NO YOU DIDN'T!! lol... I wish you would've been with me...it was a funny experience.  I swear, the sales girl like took a full bath while we were there, like showing us products and stuff.  It was hilarious.



Thanks for being so nice guys.  I was expecting to get beat up when I posted this, but I had to share!  It was funny, when my mom and I left we were just like, "I don't get it." lol
But, I am happy with what I got.  I'll let y'all know how I like them for sure.


----------



## Beauty Mark (Aug 1, 2008)

That's okay. Not everyone has to like every store.


----------



## KikiB (Aug 1, 2008)

Quote:

   Originally Posted by *TDoll* 

 
_Those bath bombs y'all had were the shit! Weren't they called like "ice cream" or something??? I remember getting a yummy watermelon and peach and cream one. I dunno. I live near a flagship store and I could've sworn they had some last year too. Maybe these past 2 crazy years have just gone by fast!! I wish y'all would have those again. They were my fav._

 
That was DEFINITELY before my time, although last year we had the Twisted Peppermint in a bath fizzie and they sold like hotcakes since they were $3.50 each. The only place in my mall that sells those is ULTA, if I am not mistaken. As far as coming out with more, if they do it'll be a seasonal thing...it looks like they're phasing out the bubble baths because none of the new scents have them.

But anything with fingerprints all over it=gross.


----------



## TDoll (Aug 1, 2008)

Quote:

   Originally Posted by *KikiB* 

 
_That was DEFINITELY before my time, although last year we had the Twisted Peppermint in a bath fizzie and they sold like hotcakes since they were $3.50 each. The only place in my mall that sells those is ULTA, if I am not mistaken. As far as coming out with more, if they do it'll be a seasonal thing...it looks like they're phasing out the bubble baths because none of the new scents have them.

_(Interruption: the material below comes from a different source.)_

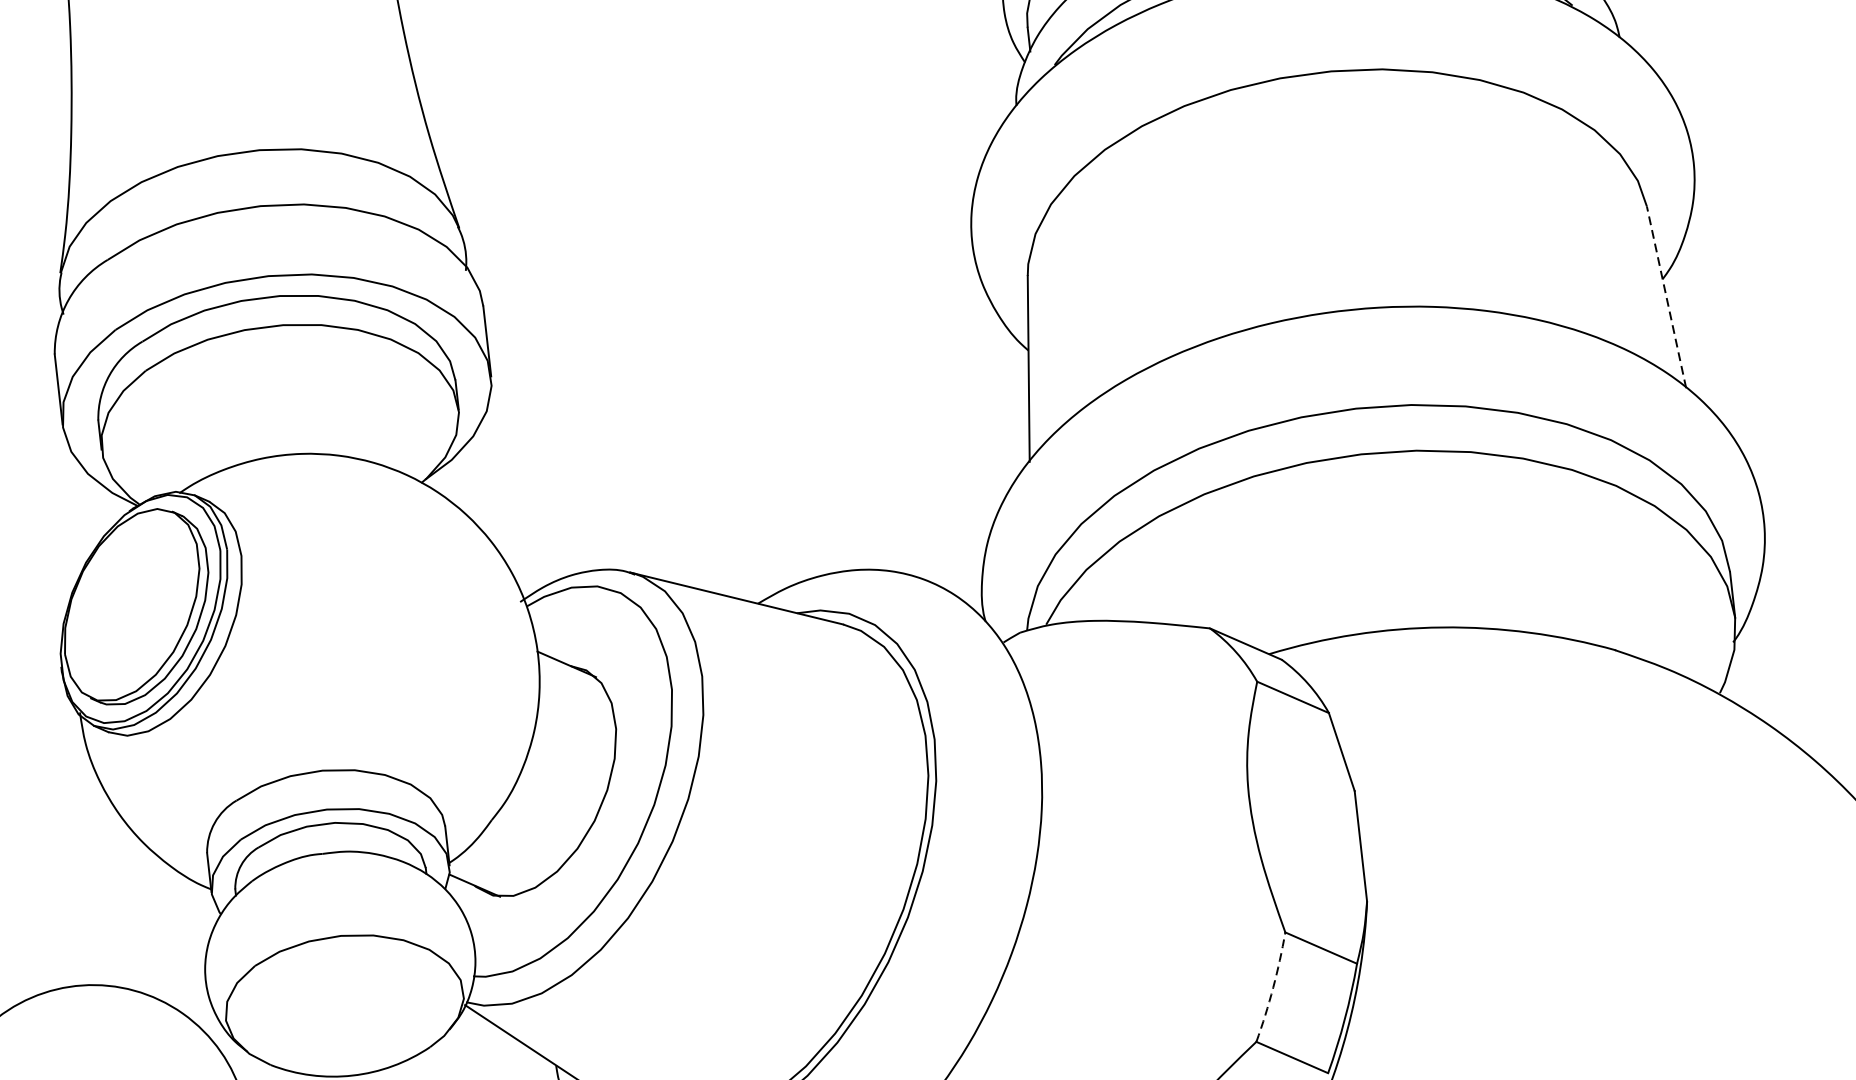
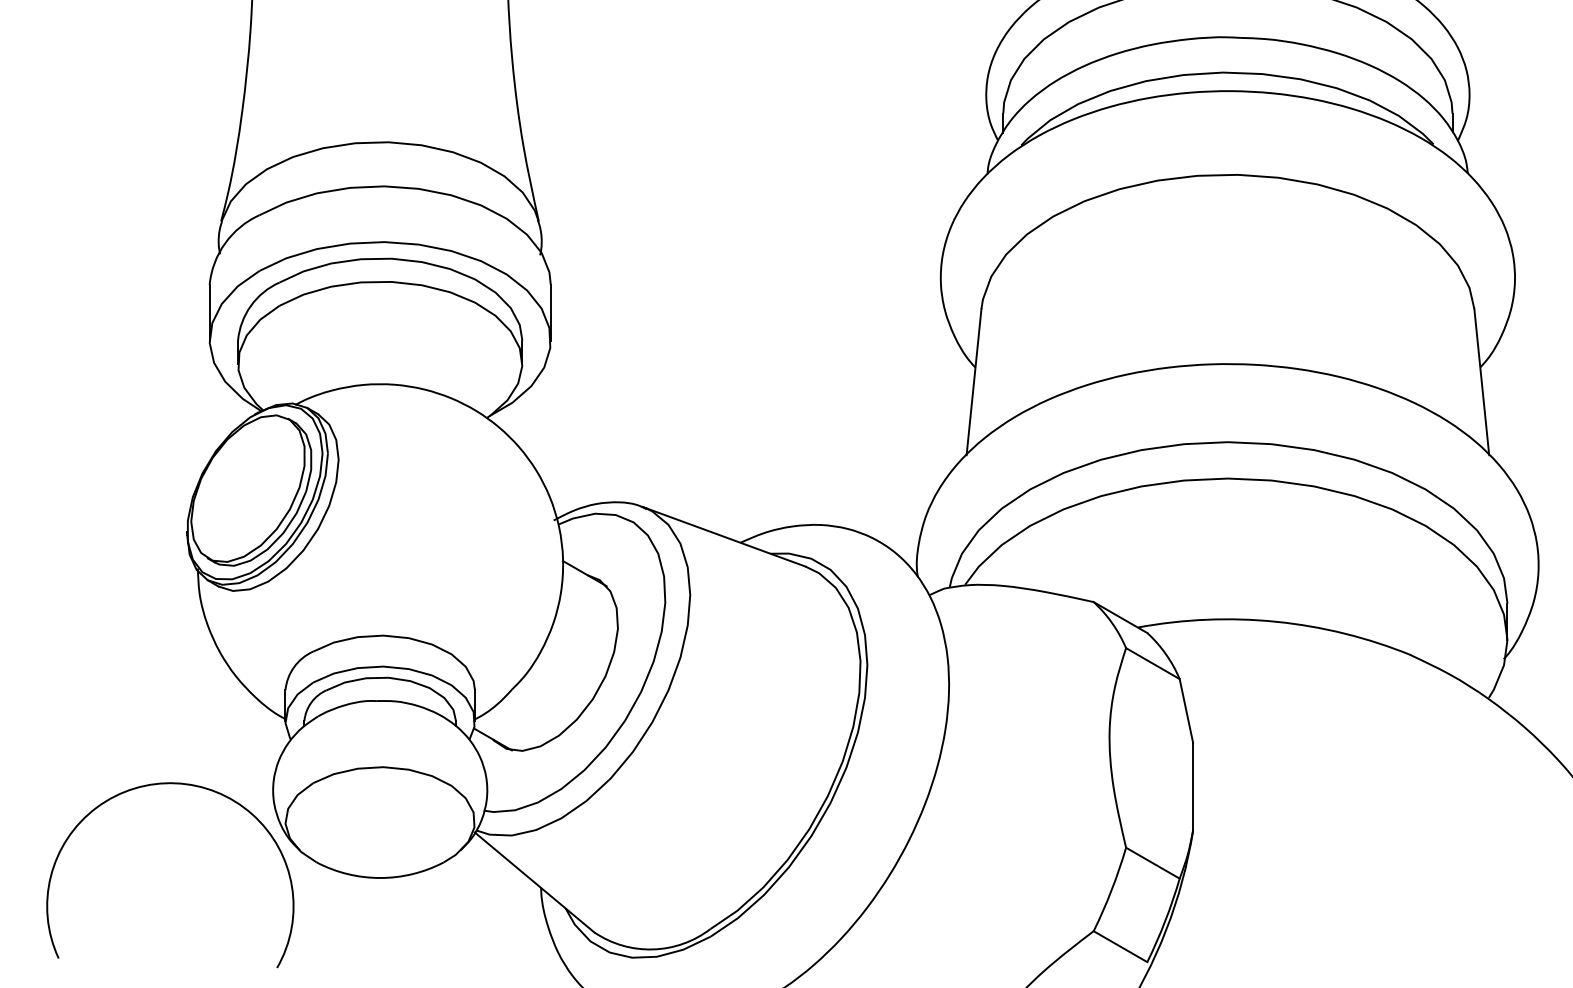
line: (1666, 297) -> (1481, 382), dashed -> solid
arc: (1273, 988) -> (1111, 890), dashed -> solid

But anything with fingerprints all over it=gross._

 
Yeah, they were in the cutest little bar-like set up and you picked them out yourself out of these tall glass jars with tongs and made your own little bags and put the little tag on them. It was awesome.  
I noticed that today about the bubble baths! I noticed several scents didn't have them... well now I know!
It was funny, when we left LUSH, I was like, "I just want to go stick to my sanitary B&BW stuff that's all chemical-y".  haha...I'm kidding.  Y'alls stuff is really good.  I got some of the Coconut Lime Verbena body butter and a whole bunch of wall flowers.


----------



## badkittekitte (Aug 1, 2008)

i used to be really into lush but that was with a friend i no longer have, so when we ended our friendship..i kinda lost interest in the products and also when you dont make a lot of money you kinda have to chose between lush and mac..and as you can prolly guess mac won but they are currently doing retro lush and i have gained my desire back...hmmmm..sorry you were let down hun!


----------



## Jinni (Aug 1, 2008)

Sorry you had a bad experience 
	

	
	
		
		

		
		
	


	



I adore a lot of Lush products, but the smell in the store just kills me. SO overwhelming. I believe there is some hype surrounding the products, but there are also some really good stuff (I love their hair care and soaps). Because of the hype, people walk in there expecting miracles, and then end up being terribly disappointed. Not a good way to start.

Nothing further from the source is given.